He glowered at me, nostrils flaring with barely concealed rage.
What the hell?
“Let’s go,” he snarled.
The sentry could be grouchy at the best of times and was prone to more mood swings than a group of sorority sisters whose cycles had synced up. For once, though, I was certain I hadn’t done anything to deserve it.
He was already a half block away, which made him pretty poor protection. Personally I didn’t think I needed a bodyguard everywhere I went, but I’d been glad to have the option of choosing Holden as my escort instead of any of the warden lackeys Sig could have given the job to.

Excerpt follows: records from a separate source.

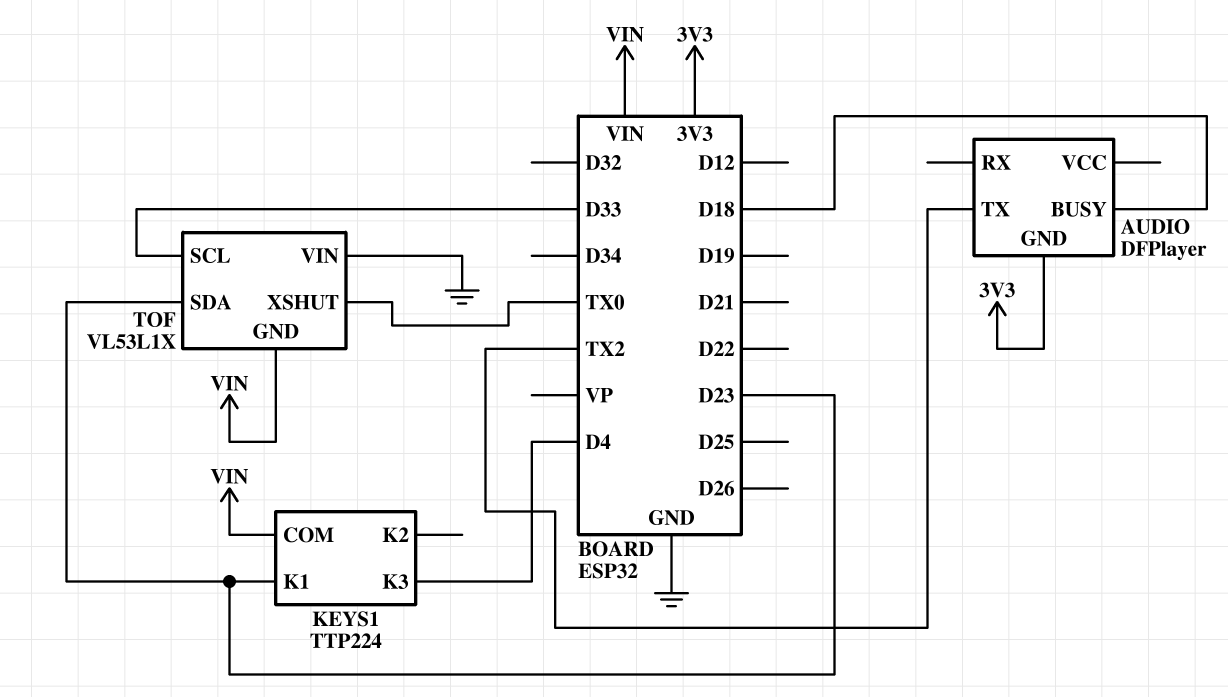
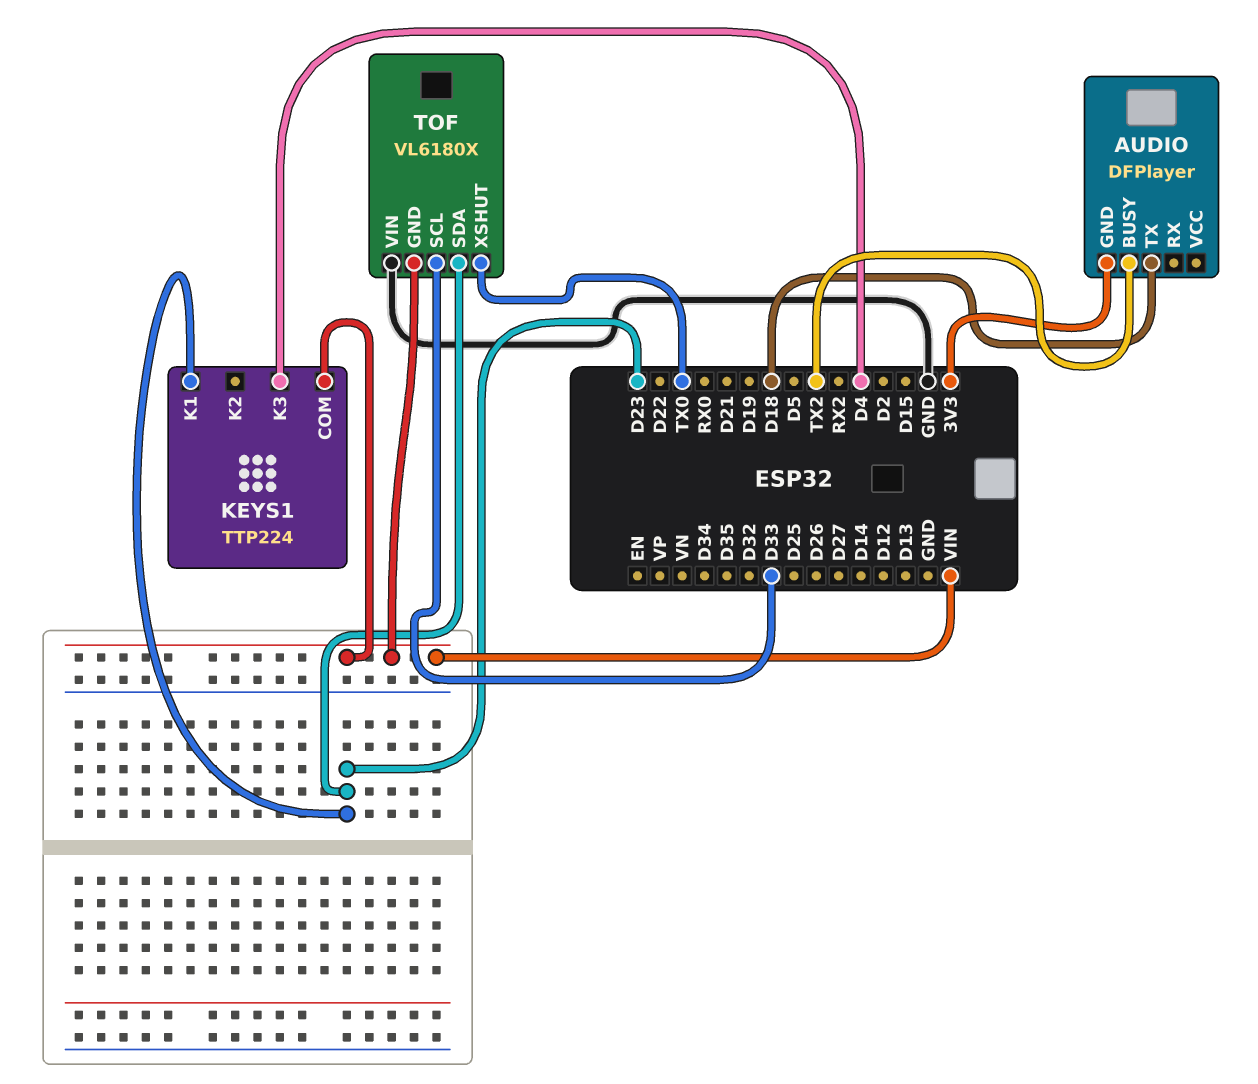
AUDIO pin BUSY: D18 -> TX2
AUDIO pin TX: TX2 -> D18
TOF: VL53L1X -> VL6180X

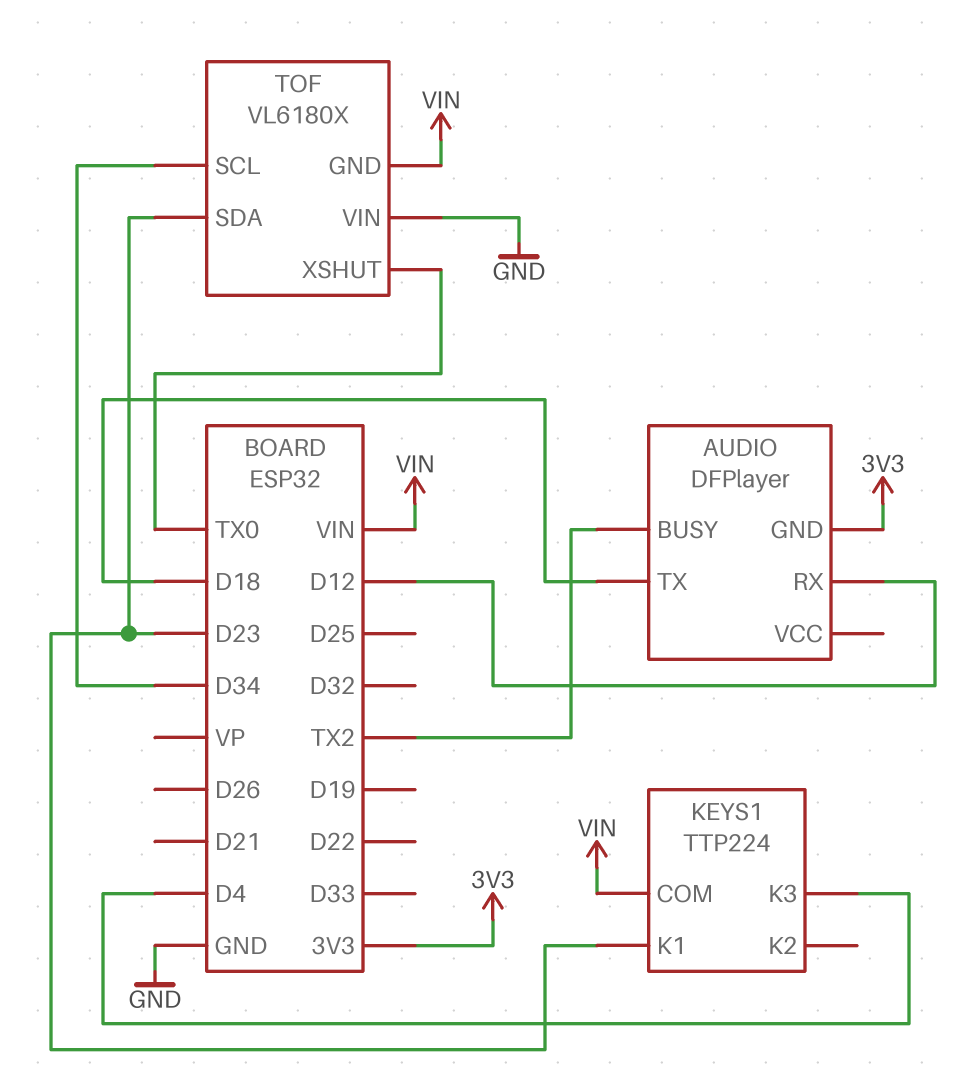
AUDIO pin RX: none -> D12
TOF pin SCL: D33 -> D34

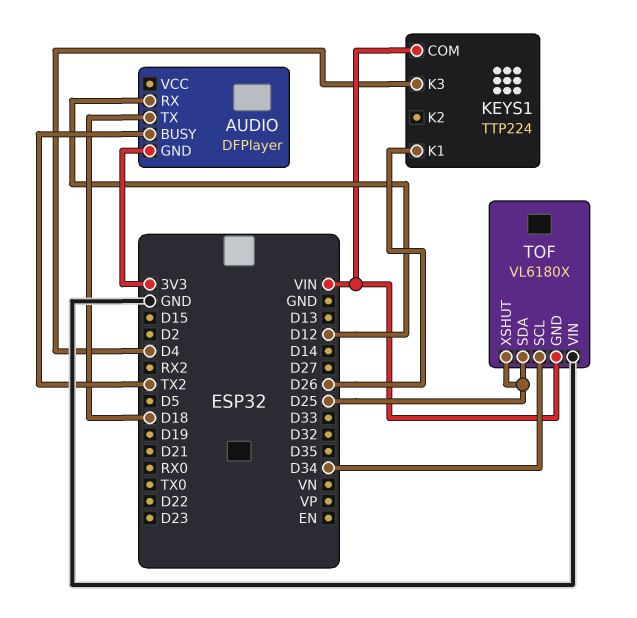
KEYS1 pin K1: D23 -> D26
TOF pin SDA: D23 -> D25
TOF pin XSHUT: TX0 -> D25

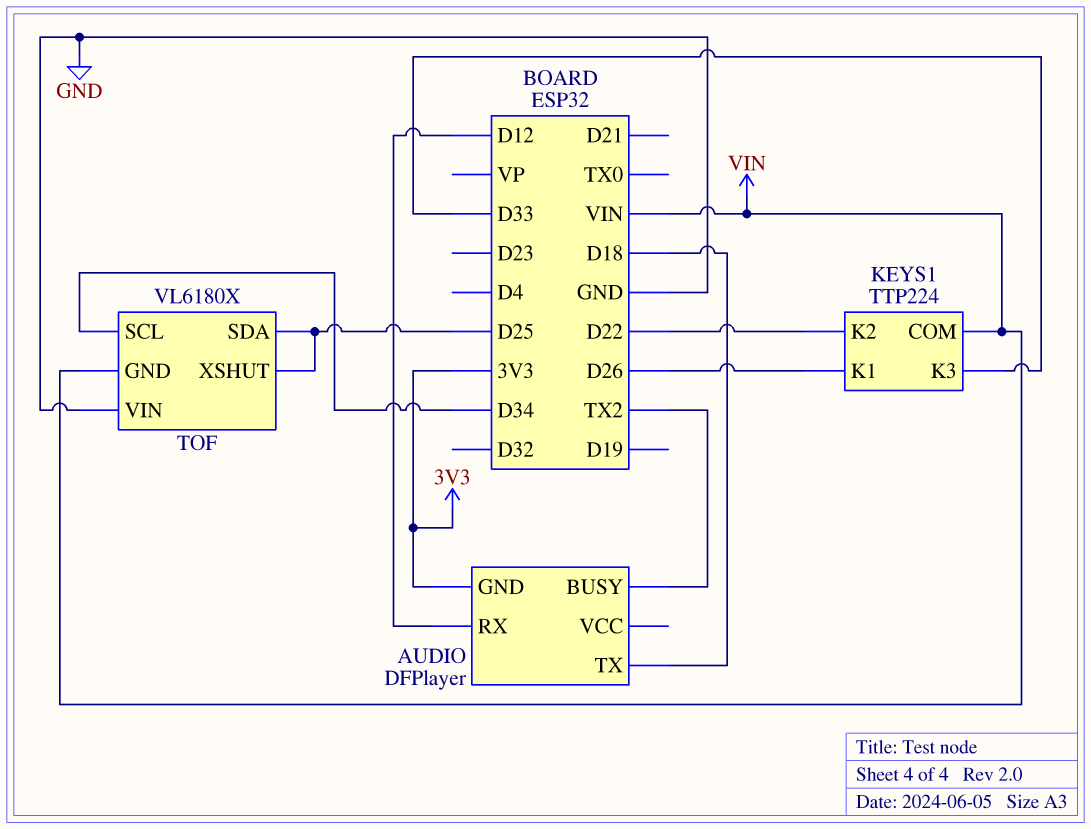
KEYS1 pin K2: none -> D22
KEYS1 pin K3: D4 -> D33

When I’d first been appointed to the Tribunal, Sig had several warden guards follow me at a discreet distance. I’d subsequently put the kibosh on that system and now it was only Holden who kept an eye on me. I thought he’d been happy with the arrangement, but maybe I should have asked him.
He stopped walking but didn’t turn around or come back. Even though chasing him wasn’t on the top of the list of things I wanted to do tonight, it looked like I didn’t have much choice. I cleared the distance at a jog, admiring how well the Jimmy Choo’s kept up. I’d taken my Choo’s through some pretty rigorous drills, and they never ceased to amaze me.
For six hundred bucks a pair, I should hope I could jog down a block and kill vampires in them.
When I was standing in front of him again, it was my turn to look pissed.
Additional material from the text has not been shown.